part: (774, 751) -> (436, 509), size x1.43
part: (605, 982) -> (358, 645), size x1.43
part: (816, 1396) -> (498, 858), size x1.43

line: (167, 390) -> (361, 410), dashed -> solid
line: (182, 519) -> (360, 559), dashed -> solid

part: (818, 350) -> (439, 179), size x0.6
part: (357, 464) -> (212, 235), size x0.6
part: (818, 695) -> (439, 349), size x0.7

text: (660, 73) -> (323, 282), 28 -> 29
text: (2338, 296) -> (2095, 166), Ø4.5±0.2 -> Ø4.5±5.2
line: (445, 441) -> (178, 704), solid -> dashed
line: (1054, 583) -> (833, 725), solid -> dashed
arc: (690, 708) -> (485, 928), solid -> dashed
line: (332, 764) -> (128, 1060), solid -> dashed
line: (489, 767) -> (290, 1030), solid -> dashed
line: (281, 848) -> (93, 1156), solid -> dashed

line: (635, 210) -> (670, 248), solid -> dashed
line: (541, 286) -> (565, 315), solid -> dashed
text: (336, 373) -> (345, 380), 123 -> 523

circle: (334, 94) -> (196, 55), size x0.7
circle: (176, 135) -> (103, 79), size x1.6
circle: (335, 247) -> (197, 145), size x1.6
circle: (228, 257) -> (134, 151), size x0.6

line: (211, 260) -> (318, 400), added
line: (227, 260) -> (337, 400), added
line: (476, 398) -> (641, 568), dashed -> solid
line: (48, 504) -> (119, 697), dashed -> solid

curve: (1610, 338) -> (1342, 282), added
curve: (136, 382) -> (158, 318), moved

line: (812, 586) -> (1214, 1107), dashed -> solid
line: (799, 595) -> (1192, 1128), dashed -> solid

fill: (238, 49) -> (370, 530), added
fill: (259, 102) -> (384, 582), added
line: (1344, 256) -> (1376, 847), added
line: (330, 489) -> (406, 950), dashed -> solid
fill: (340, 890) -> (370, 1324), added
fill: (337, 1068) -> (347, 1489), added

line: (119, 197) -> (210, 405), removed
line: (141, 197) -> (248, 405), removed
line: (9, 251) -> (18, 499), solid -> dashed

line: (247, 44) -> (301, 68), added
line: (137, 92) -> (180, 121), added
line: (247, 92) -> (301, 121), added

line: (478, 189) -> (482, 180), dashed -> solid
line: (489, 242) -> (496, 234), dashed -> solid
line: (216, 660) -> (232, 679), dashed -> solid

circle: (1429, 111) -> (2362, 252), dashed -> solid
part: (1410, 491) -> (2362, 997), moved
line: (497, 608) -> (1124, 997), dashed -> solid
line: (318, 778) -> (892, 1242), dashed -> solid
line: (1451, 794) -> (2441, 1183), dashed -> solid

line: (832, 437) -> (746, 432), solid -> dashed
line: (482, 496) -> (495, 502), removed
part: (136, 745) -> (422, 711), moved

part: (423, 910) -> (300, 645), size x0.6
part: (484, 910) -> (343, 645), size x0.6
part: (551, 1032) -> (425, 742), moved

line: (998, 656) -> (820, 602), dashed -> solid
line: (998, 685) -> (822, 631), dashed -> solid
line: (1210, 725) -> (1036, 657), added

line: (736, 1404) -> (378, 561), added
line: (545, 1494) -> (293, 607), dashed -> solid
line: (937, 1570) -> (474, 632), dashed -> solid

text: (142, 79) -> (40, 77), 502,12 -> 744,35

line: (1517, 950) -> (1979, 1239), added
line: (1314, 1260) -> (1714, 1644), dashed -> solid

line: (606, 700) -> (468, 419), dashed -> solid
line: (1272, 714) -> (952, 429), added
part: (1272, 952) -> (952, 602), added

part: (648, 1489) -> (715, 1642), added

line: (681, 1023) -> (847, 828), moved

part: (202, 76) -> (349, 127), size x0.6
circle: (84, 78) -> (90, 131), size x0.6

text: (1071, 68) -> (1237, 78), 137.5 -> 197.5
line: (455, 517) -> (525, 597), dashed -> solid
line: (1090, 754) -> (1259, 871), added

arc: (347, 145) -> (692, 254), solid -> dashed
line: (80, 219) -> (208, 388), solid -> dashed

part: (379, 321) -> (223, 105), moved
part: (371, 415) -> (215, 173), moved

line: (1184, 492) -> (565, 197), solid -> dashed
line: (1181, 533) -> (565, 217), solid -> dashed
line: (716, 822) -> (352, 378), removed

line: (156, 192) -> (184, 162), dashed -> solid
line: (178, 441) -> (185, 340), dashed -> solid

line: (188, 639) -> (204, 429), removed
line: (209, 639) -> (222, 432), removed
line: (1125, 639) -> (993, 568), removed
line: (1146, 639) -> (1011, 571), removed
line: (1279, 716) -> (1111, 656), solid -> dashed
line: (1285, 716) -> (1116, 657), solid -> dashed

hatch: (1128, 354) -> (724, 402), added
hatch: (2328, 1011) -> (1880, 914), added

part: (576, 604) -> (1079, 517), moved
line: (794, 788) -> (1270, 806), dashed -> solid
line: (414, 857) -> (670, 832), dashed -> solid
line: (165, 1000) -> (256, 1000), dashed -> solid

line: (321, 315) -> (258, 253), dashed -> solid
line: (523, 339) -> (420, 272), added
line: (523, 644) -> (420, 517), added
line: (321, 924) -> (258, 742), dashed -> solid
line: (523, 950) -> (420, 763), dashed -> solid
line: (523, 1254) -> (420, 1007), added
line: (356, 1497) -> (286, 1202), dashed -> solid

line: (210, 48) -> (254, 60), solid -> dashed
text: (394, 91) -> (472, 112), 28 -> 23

-- -- --

Give an exact copy of all the material above.

part: (774, 751) -> (436, 509), size x1.43
part: (605, 982) -> (358, 645), size x1.43
part: (816, 1396) -> (498, 858), size x1.43

line: (167, 390) -> (361, 410), dashed -> solid
line: (182, 519) -> (360, 559), dashed -> solid

part: (818, 350) -> (439, 179), size x0.6
part: (357, 464) -> (212, 235), size x0.6
part: (818, 695) -> (439, 349), size x0.7

text: (660, 73) -> (323, 282), 28 -> 29
text: (2338, 296) -> (2095, 166), Ø4.5±0.2 -> Ø4.5±5.2
line: (445, 441) -> (178, 704), solid -> dashed
line: (1054, 583) -> (833, 725), solid -> dashed
arc: (690, 708) -> (485, 928), solid -> dashed
line: (332, 764) -> (128, 1060), solid -> dashed
line: (489, 767) -> (290, 1030), solid -> dashed
line: (281, 848) -> (93, 1156), solid -> dashed

line: (635, 210) -> (670, 248), solid -> dashed
line: (541, 286) -> (565, 315), solid -> dashed
text: (336, 373) -> (345, 380), 123 -> 523

circle: (334, 94) -> (196, 55), size x0.7
circle: (176, 135) -> (103, 79), size x1.6
circle: (335, 247) -> (197, 145), size x1.6
circle: (228, 257) -> (134, 151), size x0.6

line: (211, 260) -> (318, 400), added
line: (227, 260) -> (337, 400), added
line: (476, 398) -> (641, 568), dashed -> solid
line: (48, 504) -> (119, 697), dashed -> solid

curve: (1610, 338) -> (1342, 282), added
curve: (136, 382) -> (158, 318), moved

line: (812, 586) -> (1214, 1107), dashed -> solid
line: (799, 595) -> (1192, 1128), dashed -> solid

fill: (238, 49) -> (370, 530), added
fill: (259, 102) -> (384, 582), added
line: (1344, 256) -> (1376, 847), added
line: (330, 489) -> (406, 950), dashed -> solid
fill: (340, 890) -> (370, 1324), added
fill: (337, 1068) -> (347, 1489), added

line: (119, 197) -> (210, 405), removed
line: (141, 197) -> (248, 405), removed
line: (9, 251) -> (18, 499), solid -> dashed

line: (247, 44) -> (301, 68), added
line: (137, 92) -> (180, 121), added
line: (247, 92) -> (301, 121), added

line: (478, 189) -> (482, 180), dashed -> solid
line: (489, 242) -> (496, 234), dashed -> solid
line: (216, 660) -> (232, 679), dashed -> solid

circle: (1429, 111) -> (2362, 252), dashed -> solid
part: (1410, 491) -> (2362, 997), moved
line: (497, 608) -> (1124, 997), dashed -> solid
line: (318, 778) -> (892, 1242), dashed -> solid
line: (1451, 794) -> (2441, 1183), dashed -> solid

line: (832, 437) -> (746, 432), solid -> dashed
line: (482, 496) -> (495, 502), removed
part: (136, 745) -> (422, 711), moved

part: (423, 910) -> (300, 645), size x0.6
part: (484, 910) -> (343, 645), size x0.6
part: (551, 1032) -> (425, 742), moved

line: (998, 656) -> (820, 602), dashed -> solid
line: (998, 685) -> (822, 631), dashed -> solid
line: (1210, 725) -> (1036, 657), added

line: (736, 1404) -> (378, 561), added
line: (545, 1494) -> (293, 607), dashed -> solid
line: (937, 1570) -> (474, 632), dashed -> solid

text: (142, 79) -> (40, 77), 502,12 -> 744,35

line: (1517, 950) -> (1979, 1239), added
line: (1314, 1260) -> (1714, 1644), dashed -> solid

line: (606, 700) -> (468, 419), dashed -> solid
line: (1272, 714) -> (952, 429), added
part: (1272, 952) -> (952, 602), added

part: (648, 1489) -> (715, 1642), added

line: (681, 1023) -> (847, 828), moved

part: (202, 76) -> (349, 127), size x0.6
circle: (84, 78) -> (90, 131), size x0.6

text: (1071, 68) -> (1237, 78), 137.5 -> 197.5
line: (455, 517) -> (525, 597), dashed -> solid
line: (1090, 754) -> (1259, 871), added

arc: (347, 145) -> (692, 254), solid -> dashed
line: (80, 219) -> (208, 388), solid -> dashed

part: (379, 321) -> (223, 105), moved
part: (371, 415) -> (215, 173), moved

line: (1184, 492) -> (565, 197), solid -> dashed
line: (1181, 533) -> (565, 217), solid -> dashed
line: (716, 822) -> (352, 378), removed

line: (156, 192) -> (184, 162), dashed -> solid
line: (178, 441) -> (185, 340), dashed -> solid

line: (188, 639) -> (204, 429), removed
line: (209, 639) -> (222, 432), removed
line: (1125, 639) -> (993, 568), removed
line: (1146, 639) -> (1011, 571), removed
line: (1279, 716) -> (1111, 656), solid -> dashed
line: (1285, 716) -> (1116, 657), solid -> dashed

hatch: (1128, 354) -> (724, 402), added
hatch: (2328, 1011) -> (1880, 914), added

part: (576, 604) -> (1079, 517), moved
line: (794, 788) -> (1270, 806), dashed -> solid
line: (414, 857) -> (670, 832), dashed -> solid
line: (165, 1000) -> (256, 1000), dashed -> solid

line: (321, 315) -> (258, 253), dashed -> solid
line: (523, 339) -> (420, 272), added
line: (523, 644) -> (420, 517), added
line: (321, 924) -> (258, 742), dashed -> solid
line: (523, 950) -> (420, 763), dashed -> solid
line: (523, 1254) -> (420, 1007), added
line: (356, 1497) -> (286, 1202), dashed -> solid

line: (210, 48) -> (254, 60), solid -> dashed
text: (394, 91) -> (472, 112), 28 -> 23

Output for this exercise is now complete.